You seem overwhelmed as a major life challenge strikes you and your family. Your defective heart – which you had known about for some time – has finally permanently slowed you. Your medical condition not only is costly on the financial front, but also in your working life. You no longer can work as your illness limits what you can do.
Do you qualify for Social Security disability (SSD) payments? It is highly likely that you do. Will you be able to support your family on the payments you receive? You likely will. Yet you still want to and need to learn more about this government program that has helped many families like yours. Where do you turn? A knowledgeable and compassionate attorney can provide guidance.
Help with application, file an appeal
An attorney can answer the questions you have. Among the first things an attorney may tell you is that Social Security Administration (SSA) rejects two-thirds of all applications for SSD payments, and to not take this personally. Why? Because through an appeal, you likely can secure those funds.
An experienced attorney in SSD benefits matters can:
- Explain whether your ailment qualifies you to receive the benefits. The list includes many, including heart failure, high blood pressure, back pain, visual disorders and asthma.
- Assist with your application. In your submission, you will have to include many documents and medical records related to your illness.
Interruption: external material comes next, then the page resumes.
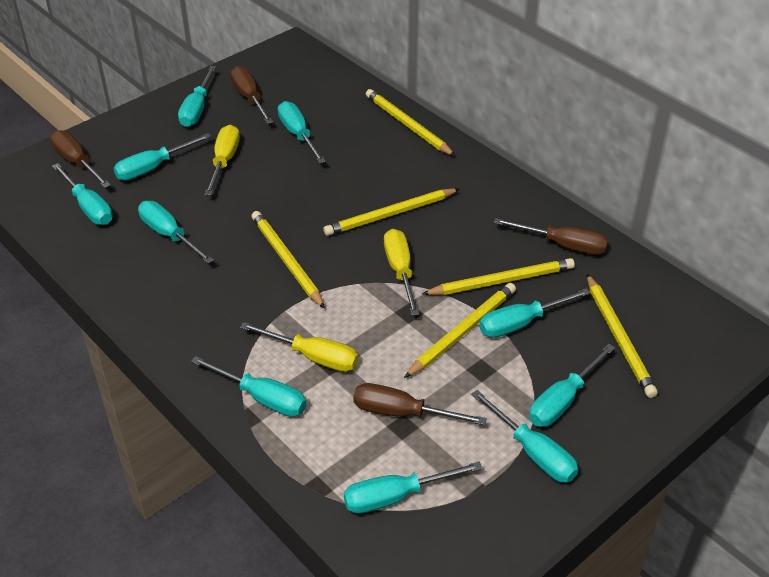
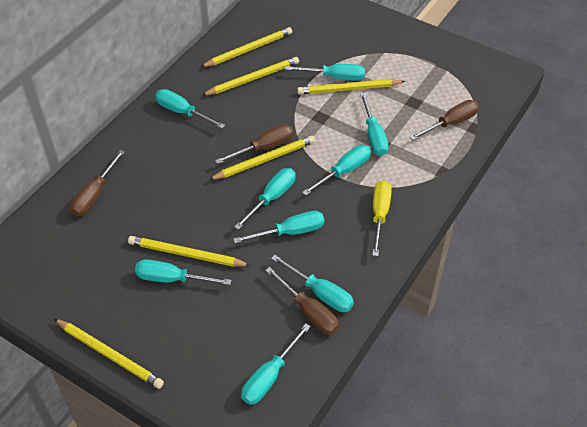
turquoise screwdriver: 10 -> 9
yellow screwdriver: 3 -> 1

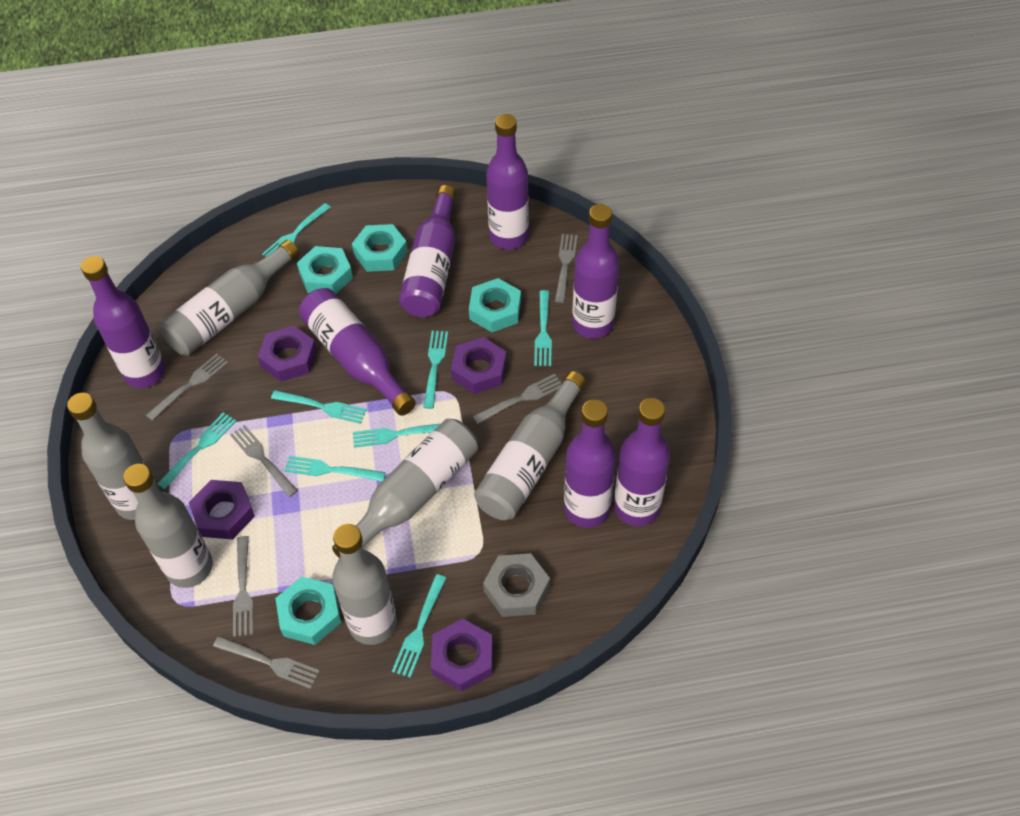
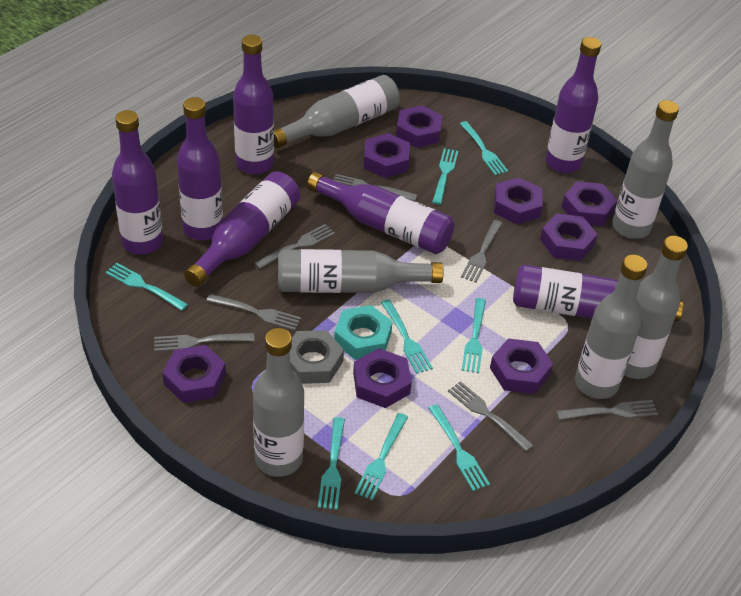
grey fork: 6 -> 7
purple nut: 4 -> 8
turquoise nut: 4 -> 1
- Tell you how much in monthly payments you can expect to receive. The average U.S. worker received nearly $1,258 per month in 2019. Male workers received an average of $1,384 per month, and female workers on average got $1,128.
- Represent you in the appeals process if the SSA denies your application.
- Instill patience in you as it may take many months before you receive that first benefits check. The government takes its time. After you have applied, the SSA may take up to five months to review your case. If the SSA declares that you qualify, you will not receive payments until it has been determined that you have been disabled for a total of five straight months.
Yes, you can do much of this work on your own. However, you can save time and limit your frustration by enlisting the guidance of a reliable and experienced attorney.